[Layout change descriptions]
····················

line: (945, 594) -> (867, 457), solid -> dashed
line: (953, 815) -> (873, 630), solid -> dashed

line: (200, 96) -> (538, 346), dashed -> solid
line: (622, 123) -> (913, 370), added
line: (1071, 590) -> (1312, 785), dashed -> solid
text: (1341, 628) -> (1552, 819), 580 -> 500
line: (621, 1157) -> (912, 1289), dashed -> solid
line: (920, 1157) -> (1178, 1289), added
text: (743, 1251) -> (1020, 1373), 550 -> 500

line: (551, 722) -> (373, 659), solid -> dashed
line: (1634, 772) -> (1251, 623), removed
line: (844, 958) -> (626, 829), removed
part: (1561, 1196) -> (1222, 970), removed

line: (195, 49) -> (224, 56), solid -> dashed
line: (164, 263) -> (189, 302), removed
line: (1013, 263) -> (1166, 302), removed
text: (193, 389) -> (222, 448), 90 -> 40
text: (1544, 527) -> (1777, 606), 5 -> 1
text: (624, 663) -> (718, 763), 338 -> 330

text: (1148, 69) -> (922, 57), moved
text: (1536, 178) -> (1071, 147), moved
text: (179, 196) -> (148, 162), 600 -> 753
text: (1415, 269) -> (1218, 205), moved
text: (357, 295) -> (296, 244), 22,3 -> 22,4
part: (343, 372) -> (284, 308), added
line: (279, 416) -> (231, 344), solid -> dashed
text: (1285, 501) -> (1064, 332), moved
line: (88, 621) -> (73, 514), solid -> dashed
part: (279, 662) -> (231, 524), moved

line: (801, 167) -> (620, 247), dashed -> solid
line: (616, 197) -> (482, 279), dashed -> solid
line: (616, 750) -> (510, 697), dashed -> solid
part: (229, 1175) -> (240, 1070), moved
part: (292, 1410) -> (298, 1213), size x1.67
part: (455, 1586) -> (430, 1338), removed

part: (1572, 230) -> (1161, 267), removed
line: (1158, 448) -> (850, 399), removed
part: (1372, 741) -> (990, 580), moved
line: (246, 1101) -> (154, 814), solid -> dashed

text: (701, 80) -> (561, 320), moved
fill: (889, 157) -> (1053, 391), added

····················

» **What this task involves**:
The task here is to output the line with "text: (1544, 527) -> (1777, 606), 5 -> 1" and all lines after it to the end of the records above, exactly and only those.

» **Result of this exercise**:
text: (1544, 527) -> (1777, 606), 5 -> 1
text: (624, 663) -> (718, 763), 338 -> 330

text: (1148, 69) -> (922, 57), moved
text: (1536, 178) -> (1071, 147), moved
text: (179, 196) -> (148, 162), 600 -> 753
text: (1415, 269) -> (1218, 205), moved
text: (357, 295) -> (296, 244), 22,3 -> 22,4
part: (343, 372) -> (284, 308), added
line: (279, 416) -> (231, 344), solid -> dashed
text: (1285, 501) -> (1064, 332), moved
line: (88, 621) -> (73, 514), solid -> dashed
part: (279, 662) -> (231, 524), moved

line: (801, 167) -> (620, 247), dashed -> solid
line: (616, 197) -> (482, 279), dashed -> solid
line: (616, 750) -> (510, 697), dashed -> solid
part: (229, 1175) -> (240, 1070), moved
part: (292, 1410) -> (298, 1213), size x1.67
part: (455, 1586) -> (430, 1338), removed

part: (1572, 230) -> (1161, 267), removed
line: (1158, 448) -> (850, 399), removed
part: (1372, 741) -> (990, 580), moved
line: (246, 1101) -> (154, 814), solid -> dashed

text: (701, 80) -> (561, 320), moved
fill: (889, 157) -> (1053, 391), added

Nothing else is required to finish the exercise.